In her memorable opening keynote address Mary Moller used the story of Seabiscuit as a metaphor for psychiatric nursing: psychiatric nursing as a racehorse that doesn’t fit the mold, carrying a jockey who contains a world of pain from mental illness and also the hope of recovery, racing against the extremely formidable and virulent opponent of stigma. In her metaphor APNA is our trainer for the race, teaching us to draw strength from deep within ourselves, from our wells of compassion, from our relationships with each other, and from our powerful banks of science and art, in order to race ahead of stigma to the finish line.

During the conference both novice and expert RN-PMHs, many of whom were attending for the first time, took time to express their views and offer some very valuable feedback. Several are working in settings that are under-resourced in staffing, mentoring, and professional development opportunities. They want to see APNA provide the professional development educational opportunities they cannot access anywhere else--how to run groups on an acute inpatient service or how to formulate risk in inpatient suicide assessments, for example. They believe that there is a huge pool of psychiatric nurses prepared at the basic level who are ready to flock to APNA as the organization that can sustain and support them in advocating for their patients as well as advancing their own professional development. It is exciting that we are reaching out to so many nurses.

The Consensus Model for Advanced Practice Nursing is a tremendous opportunity for nursing, bringing consistency across all states in the licensure and titling of APRNS, accreditation standards for advanced practice nursing programs and certification exams that are fully aligned with state APRN titles and scope of practice. It also poses challenges for us, the racehorse that doesn’t fit the mold. The APNA/ISPN LACE Task Force completed eight months of intensive work to develop recommendations to our respective boards regarding the implementation of the Consensus Model for psychiatric nursing. These recommendations are now on the web for member response and will come to the APNA board for a vote in February. Click here to view these recommendations.
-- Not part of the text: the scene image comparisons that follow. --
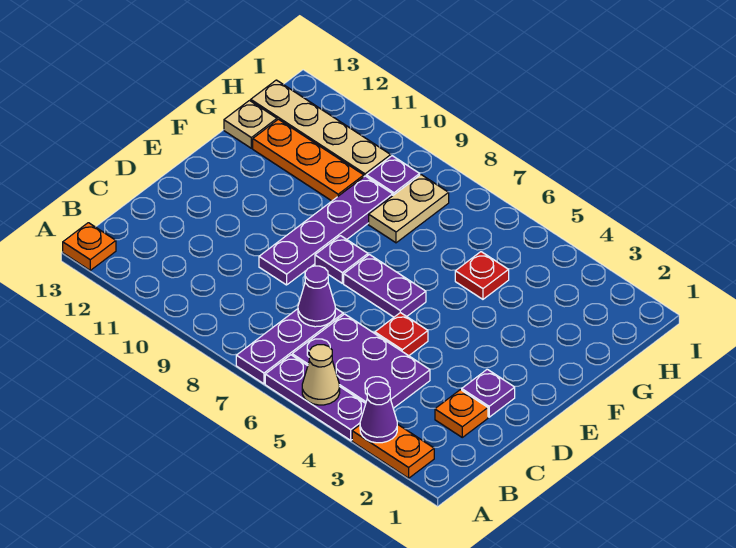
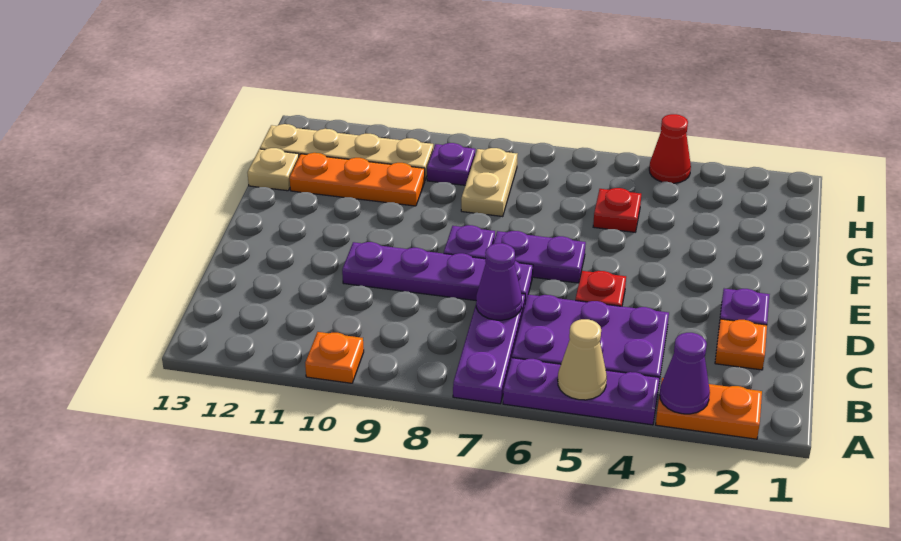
orange plate A13 level 1 -> orange plate A10 level 1
purple plate D9:G9 level 1 -> purple plate D7:D10 level 1
none -> red cone I4 level 1

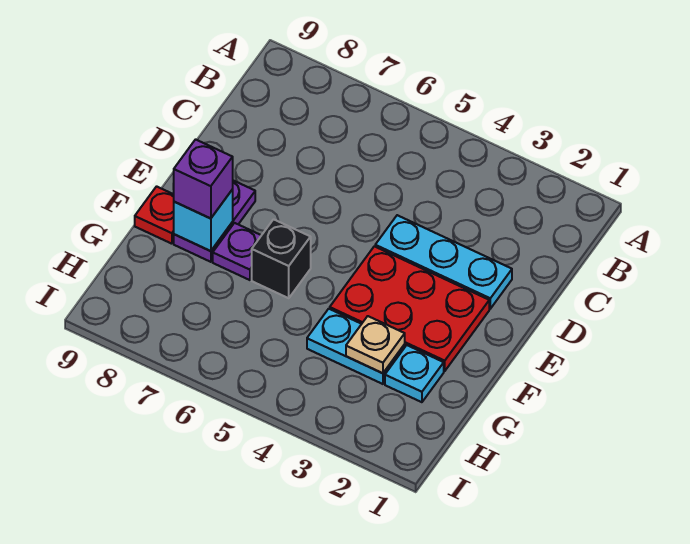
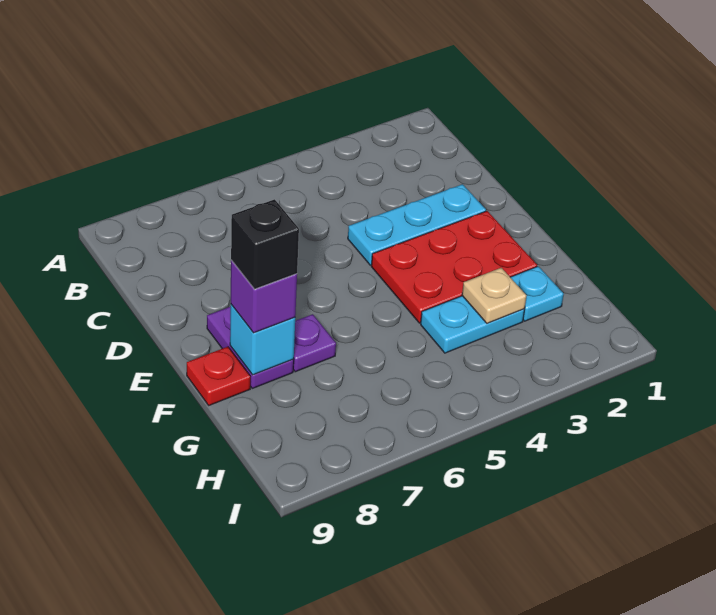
black brick F6 level 1 -> black brick F8 level 4

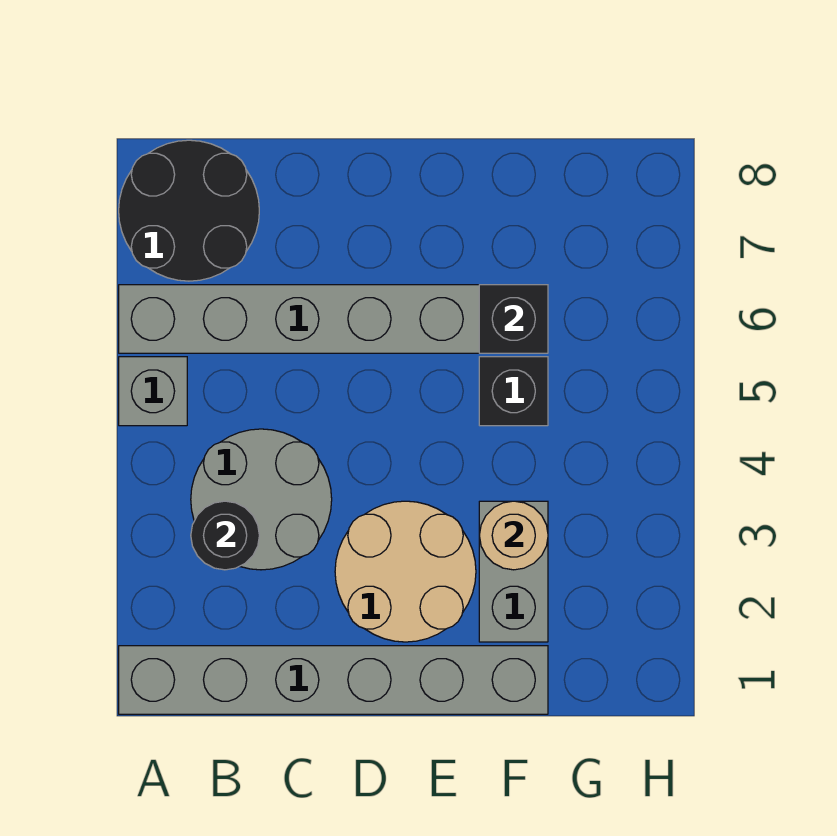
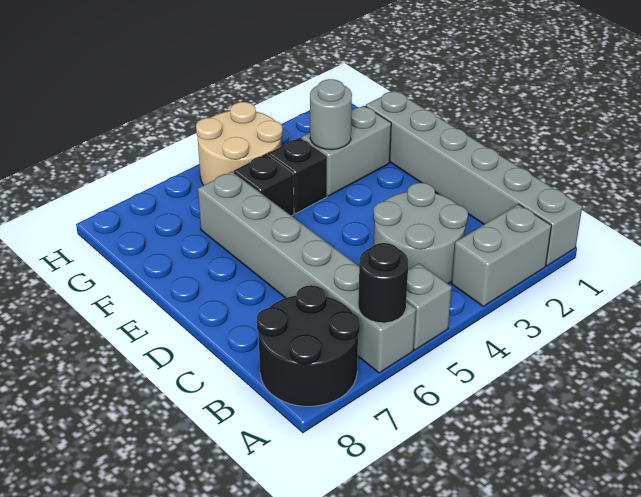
none -> grey brick A2:A3 level 1
black round brick B3 level 2 -> black round brick A6 level 2
tan round brick D2:E3 level 1 -> tan round brick G4:H5 level 1
tan round brick F3 level 2 -> grey round brick F3 level 2
black brick F6 level 2 -> black brick F4 level 1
Our theme for the coming year is Quality and Safety through Connection, Engagement and Partnership. This theme reaffirms the centrality of the nurse-patient relationship to our specialty’s professional legacy. It also affirms that through engagement and partnership with each other, with the nursing world, and with the world of mental health care and health care at large, APNA will be at the tables and inviting others to our table to shape the present and future.

Together we will continue to strengthen the voice of our organization and our profession.
1 comment
20 views

Permalink

Comments

11-29-2010 09:10 PM

Thank you for your leadership statement. It takes a lot of time and work to do what you are doing and I appreciate it. I hope you will think of one 56 year old advanced practice nurse in western MN and consensus for APRN's. For years, I have been trying to work full time and work (hard) toward "becoming" a nurse practtioner. I am a PMHCNS with 20 years of prescriptive experience. I hope you can give me advice. I'd like to continue what I have been doing for another 20 years (in MN). I would love to continue to be involved in further graduate study. I have completed pathophys. pharmacotherapeutics, physical assessment, community health. However, I am simply not in a financial position to take the 1000 hours of internship, preceptorship, etc. to fulfill the hours to being a psych NP. Yet, I think I have valuable assets to contribute. The nurse practice act of MN favors CNS's. I intend to stay here (though it is cold!). I hope you don't think this is a pesty matter in response to your leadership message. However, I truly am a good subordinate and value advice from my psych nurse colleages. I truly thank you for your step forward - and I hope I can contribute to APNA goals and objectives.